Improve your riding: In the wet
It’s fair to say we’re all obsessed by the weather. Especially, when we’re out on our bikes. Truth is, for many, the thought of rain is as daunting as a weekend away with the mother-in-law, but it shouldn’t be.
You simply need to alter your approach to suit the situation. Be smooth and be confident. Here’s how...
Most people fear the wet because it increases the likelihood of an accident. Grip levels are reduced along with visibility and control. All of these factors are physical and can’t be helped, but the way you think can be. That’s something which you control and can make the difference between you having an enjoyable and relaxed ride or a tense and fearful jaunt of survival. Think right and you’ll ride right.
Dismiss all the negatives and focus on the positives. As uncomfortable as rain might be, we’re all waterproof so rain’s not going to hurt you, is it? Think about how lucky we are to have the technology we have on our bikes. Tyres have never been so good and neither have brakes or suspension.
Remember you’re the guy in control. You’re not riding a horse with a brain of its own. You’re the boss and you control how fast you want to go. If you’re more confident riding at a slower pace, back the throttle off. It really is that simple. Finally, remember to smile – you might just enjoy it.
Vision is important, regardless of the weather, but when it turns wet things get a whole lot more challenging. Especially if your visor is prone to misting or poor at dispersing raindrops. Visibility is everything. And if you can’t see, you shouldn’t be riding, it’s that simple.
The minimum distance you need to see ahead is your stopping distance, plus half again, just in case. This will mean you’ll have to alter the speed at which you’re riding if things get a little blurry.

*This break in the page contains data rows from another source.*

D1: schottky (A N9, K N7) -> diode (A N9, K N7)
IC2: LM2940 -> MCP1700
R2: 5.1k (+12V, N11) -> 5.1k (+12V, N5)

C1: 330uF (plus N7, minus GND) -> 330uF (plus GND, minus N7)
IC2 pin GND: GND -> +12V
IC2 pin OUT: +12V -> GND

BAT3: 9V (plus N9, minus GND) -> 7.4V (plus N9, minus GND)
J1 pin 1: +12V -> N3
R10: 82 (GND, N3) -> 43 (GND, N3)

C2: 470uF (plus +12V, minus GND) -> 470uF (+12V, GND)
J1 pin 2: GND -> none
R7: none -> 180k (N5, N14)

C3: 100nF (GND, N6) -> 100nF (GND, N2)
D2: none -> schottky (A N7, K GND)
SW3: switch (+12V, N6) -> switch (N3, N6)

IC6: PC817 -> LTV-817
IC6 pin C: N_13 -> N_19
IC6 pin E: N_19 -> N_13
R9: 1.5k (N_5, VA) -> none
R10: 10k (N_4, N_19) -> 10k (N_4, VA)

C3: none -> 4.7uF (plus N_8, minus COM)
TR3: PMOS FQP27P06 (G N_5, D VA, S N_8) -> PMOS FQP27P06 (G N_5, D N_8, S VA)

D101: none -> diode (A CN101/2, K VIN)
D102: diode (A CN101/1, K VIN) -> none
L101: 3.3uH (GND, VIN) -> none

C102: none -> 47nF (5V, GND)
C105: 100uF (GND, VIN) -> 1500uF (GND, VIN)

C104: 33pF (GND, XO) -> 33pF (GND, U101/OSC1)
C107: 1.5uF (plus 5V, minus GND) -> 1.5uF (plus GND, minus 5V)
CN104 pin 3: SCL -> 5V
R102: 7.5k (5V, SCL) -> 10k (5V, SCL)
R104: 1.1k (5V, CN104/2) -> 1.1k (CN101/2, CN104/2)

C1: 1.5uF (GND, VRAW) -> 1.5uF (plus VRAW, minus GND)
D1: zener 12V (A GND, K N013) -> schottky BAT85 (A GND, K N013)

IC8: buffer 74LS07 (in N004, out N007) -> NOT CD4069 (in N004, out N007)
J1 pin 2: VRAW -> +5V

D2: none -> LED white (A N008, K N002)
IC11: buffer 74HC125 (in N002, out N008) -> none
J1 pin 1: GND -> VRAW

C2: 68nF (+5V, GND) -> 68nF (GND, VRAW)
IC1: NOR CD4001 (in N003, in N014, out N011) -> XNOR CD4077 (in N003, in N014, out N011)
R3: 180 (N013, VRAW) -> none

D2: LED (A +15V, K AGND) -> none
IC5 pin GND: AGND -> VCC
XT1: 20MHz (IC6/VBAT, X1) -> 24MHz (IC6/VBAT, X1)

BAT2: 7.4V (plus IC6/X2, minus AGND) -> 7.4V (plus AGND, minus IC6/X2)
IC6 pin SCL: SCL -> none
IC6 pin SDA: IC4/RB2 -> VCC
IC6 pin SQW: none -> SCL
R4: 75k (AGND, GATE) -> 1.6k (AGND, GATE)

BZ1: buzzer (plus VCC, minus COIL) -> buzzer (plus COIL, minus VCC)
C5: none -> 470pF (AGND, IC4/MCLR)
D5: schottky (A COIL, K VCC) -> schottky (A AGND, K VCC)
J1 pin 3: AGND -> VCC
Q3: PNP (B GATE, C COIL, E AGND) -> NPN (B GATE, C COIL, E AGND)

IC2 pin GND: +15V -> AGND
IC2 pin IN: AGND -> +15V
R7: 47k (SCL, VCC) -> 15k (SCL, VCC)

Road edges, signs and other vehicles will be more tricky to identify and hazards like manhole covers, which you wouldn’t normally have to worry about, will become potentially lethal thanks to a few spots of rain. Diesel slicks are another wet weather woe to keep an eye out for, especially on the lead up to and from junctions, on roundabouts and near to filling stations.
Positioning is never more important than when the roads are wet and slippy. If you use the road’s width properly, your lean angle will be dramatically reduced and your tyre’s contact patch will be larger on the Tarmac; meaning you’ll have more grip.
Try to identify your apexes ahead of time and control your speed to ensure you’re not running into a corner too deep or, in turn, exiting a corner too wide. Be prepared for the effects of a bumpy surface and give yourself a foot of leeway just in case your line does get compromised. If the road or a hazard prevents you from using the road’s width properly, reduce your speed to compensate for the narrower section of usable Tarmac.
You’ll be amazed at just how hard you can brake in the wet, providing you do it correctly. The secret is to be smooth and progressive with your brake lever pressure, gradually squeezing harder. The last thing you want to be doing is locking a wheel in the wet and that’s all too easy if you snatch at a lever and don’t allow the suspension to brace itself before the bike’s weight is transferred onto that wheel, hitting it like a sledgehammer and causing the suspension to bottom out.
If you’re observing properly, keeping a safe distance from vehicles and travelling at a sensible speed, there will be no need for you to snatch at your brakes. It’s also important to remember to only ever brake in a straight line when it’s wet and to avoid braking on painted road markings, manhole covers, drains, cat’s eyes or Tarmac seams.
Unless you’re riding a MotoGP bike on wet weather tyres, you should be wary of harsh acceleration if the roads are wet. If you grab a handful of throttle it’s likely to cause your rear wheel to spin beneath you, compromising the control of your motorcycle.
Be particularly wary when exiting junctions or when riding on poorly surfaced roads. If you’re riding a powerful bike with lots of torque, it often makes sense to short-shift up a gear to reduce the likelihood of wheel spin. As with your braking, be smooth with your bike’s throttle application and build the engine’s revs slowly, changing up the box far sooner than you would do normally to further reduce the risk of wheel spin.